The Roomba
- This post is more than 6 months old. Circumstances or my opinions may have changed.For Christmas one of my housemates got us a second-hand Roomba. I tried to not take this too personally. It came from Germany for the princely sum of £60, which got us the Roomba 555 from 2009.
Somewhat unsurprisingly, a 14-year-old Roomba is not the cleverest thing. I think this has made me like it more. I’ve zoomorphised it to some degree — it has become our house pet, and is quite like owning an annoying cat. It seems to have two modes of operation; wall following and stochastic (random) bouncing about. This randomness is not particularly efficient.
Unlike modern robot vacuums, it cannot build a map of its environment, and thus tends to cover some areas multiple times and others not at all. However, it being autonomous means you can just leave it to run, and eventually it will get the job done acceptably or run out of battery. It is quite fun to watch it slowly clean up the grub on your floor.
In some ways I prefer it being a vintage device as it doesn’t connect to Wi-Fi, or require a suspicious mobile app. You just press a button, or schedule a clean, and away it goes. When it runs low on battery it tries to dock automatically, but as the movement is random, it doesn’t always make it home before the battery goes flat.
When it arrived, it was hilariously bad at vacuuming. It could suck up dust, but anything larger was completely ignored. After a while we figured out that the “beater bar” under it wasn’t spinning at all. Luckily, unlike almost any other consumer electronic device I’ve owned, repairing the Roomba was pretty easy. It is made up of a number of modules that can be individually replaced as needed. Even these modules can be trivially opened with a normal Phillips head screwdriver, and repaired yourself if you have the parts.
In Roomba land, the beater bar is part of the “Cleaning Head Module”. Nothing seemed to be visibly wrong with it, so I had a look inside the gearbox. Other than managing to strip one of the screws through impatience, it was pretty simple to get in. Once I had it open, the problem became rather obvious.
The gearbox was completely full of dust and hair. I’m not sure if this was a result of engineering oversight, or if it is just very difficult to seal a gearbox against 14 years of grime. This reminded me of a great video by rctestflight, where he runs a selection of RC cars in circles for literal weeks to see how far they’ll go. Some of them eventually failed after the universal joints driving the wheels wore down, and in others the gearboxes wore out, as mud got in and ate away at the gears.
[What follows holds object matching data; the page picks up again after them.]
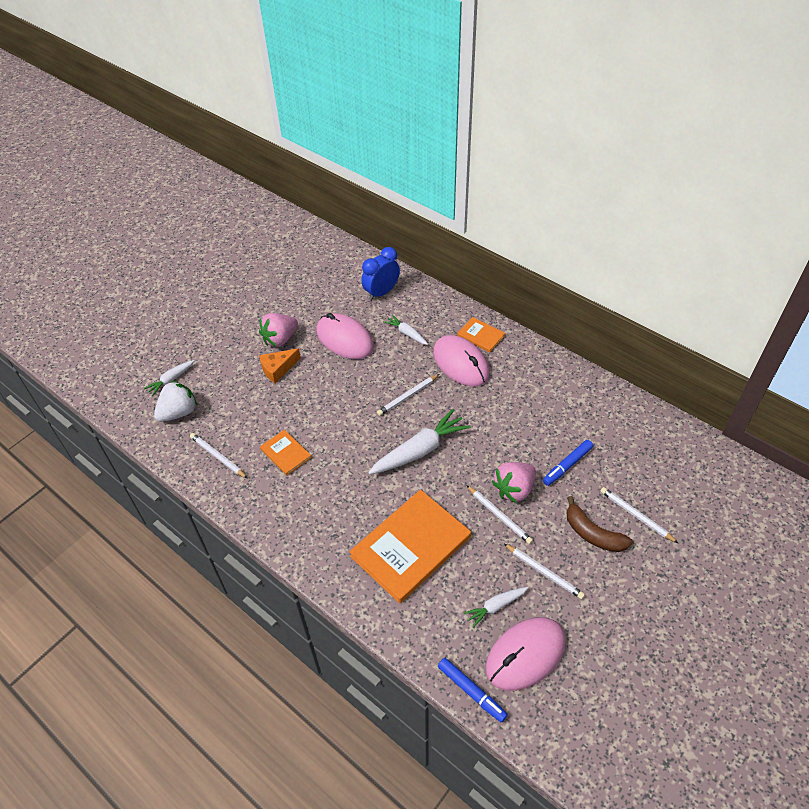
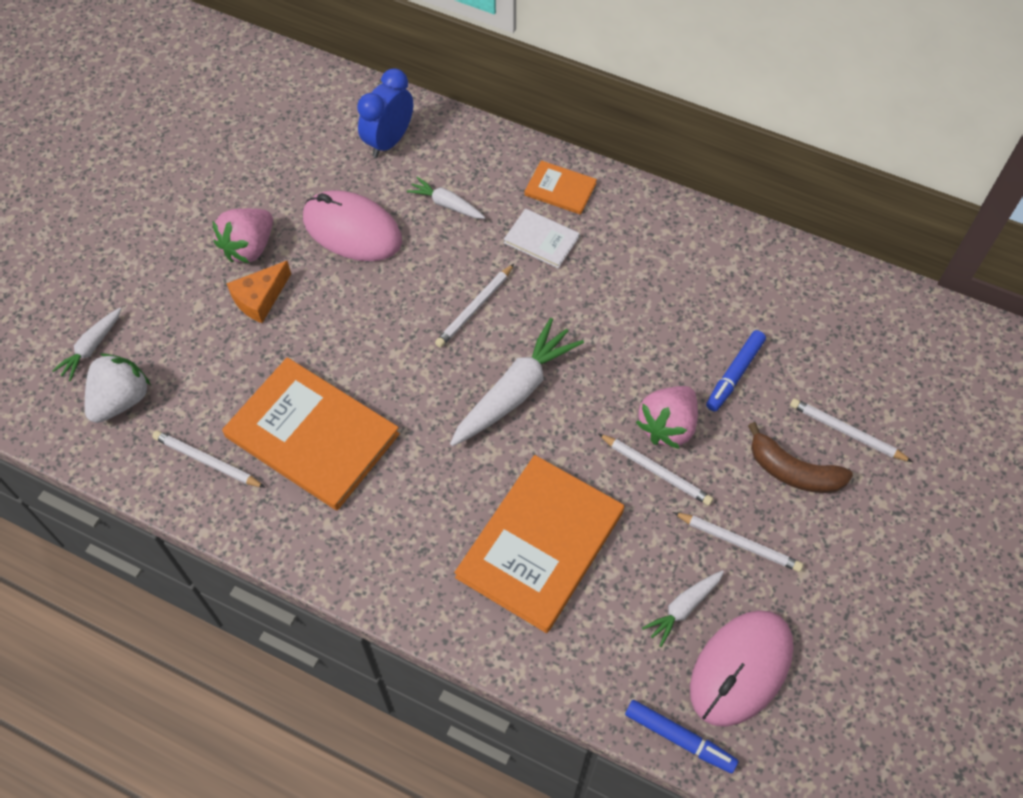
camera: 15 degrees left, 10 degrees up
(286, 453) = (312, 435): orange book -> orange book, size x2.09
(461, 363) = (541, 240): pink mouse -> white book

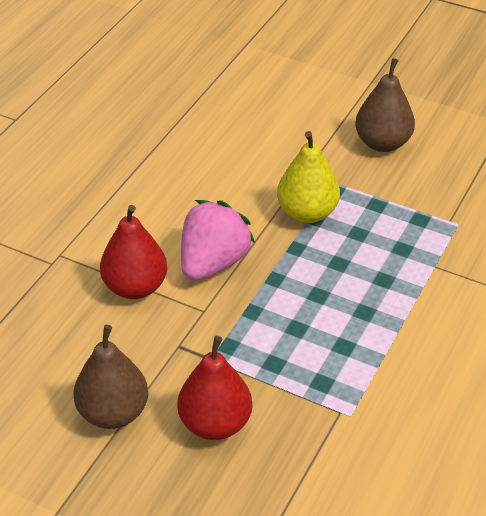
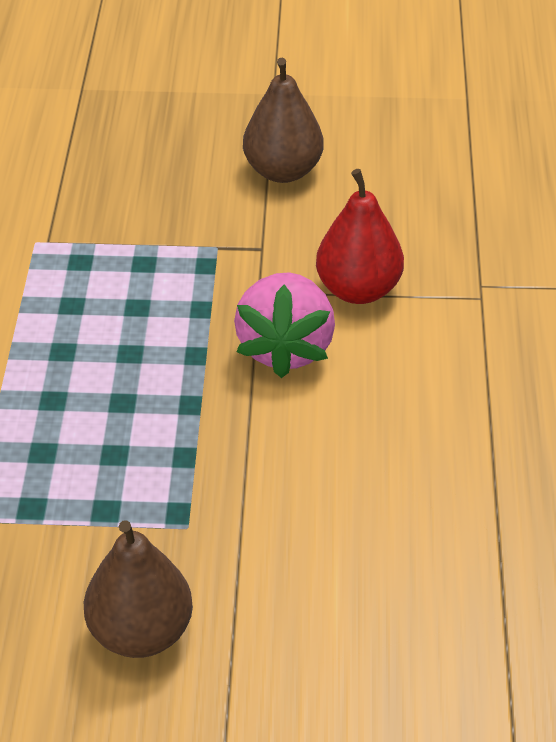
camera: 155 degrees right, 0 degrees up
(215, 423) = (174, 193): red pear -> none
(307, 213) = (201, 460): yellow pear -> none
The Roomba gearbox was broken in a slightly different fashion, as the gear connected to the motor had ended up wearing down so much it was slipping against the metal shaft. Presumably, if the gearbox had been cleaned at some point then it wouldn’t have built up such resistance and might still be working. Unfortunately I couldn’t replace the gears, as part of the gearbox housing had worn down to the point where there was so much play the gears didn’t mesh any more.
Somewhat surprisingly, iRobot still sells spares for the Cleaning Head Module that fits this model. Presumably this is due to it being a standardized part used over a number of generations. I bought one to replace my broken one, and other than the £6.50 (!) shipping charge their website worked well.
Annoyingly, immediately after this new part arrived, the Roomba stopped charging — complaining of Err5
. I wasn’t sure if this was a problem with the charger or the battery, but I ended up replacing the battery with a 3rd party Ni-MH one from Amazon, which seemed to revive it. For these new parts I spent a total of £63.47 (£36.49 for the Cleaning Head and £26.98 for the battery), making the total spend about £120. This is significantly cheaper than the lowest end model iRobot currently sell, the Roomba® 698, on offer for £199.00.
Once I had installed the new parts, its cleaning performance improved dramatically. It can now pick up larger bits of dirt, and even gets fluffs and hairs up from the low pile carpets we have. One feature I am particularly fond of is “Dirt Detect”, which uses some kind of contact microphone in the Cleaning Head to detect dirty spots. When it finds one, it circles back and gives the area a second pass. It also has a “Spot” mode, where it cleans in concentric circles if you have a specific area that needs special attention.
I still need to replace the side brush on it. This is what would normally enable it to reach dirt that is close to the walls. For now, I have been manually brushing dirt into the middle of the floor, which you could argue defeats the point of a robot vacuum.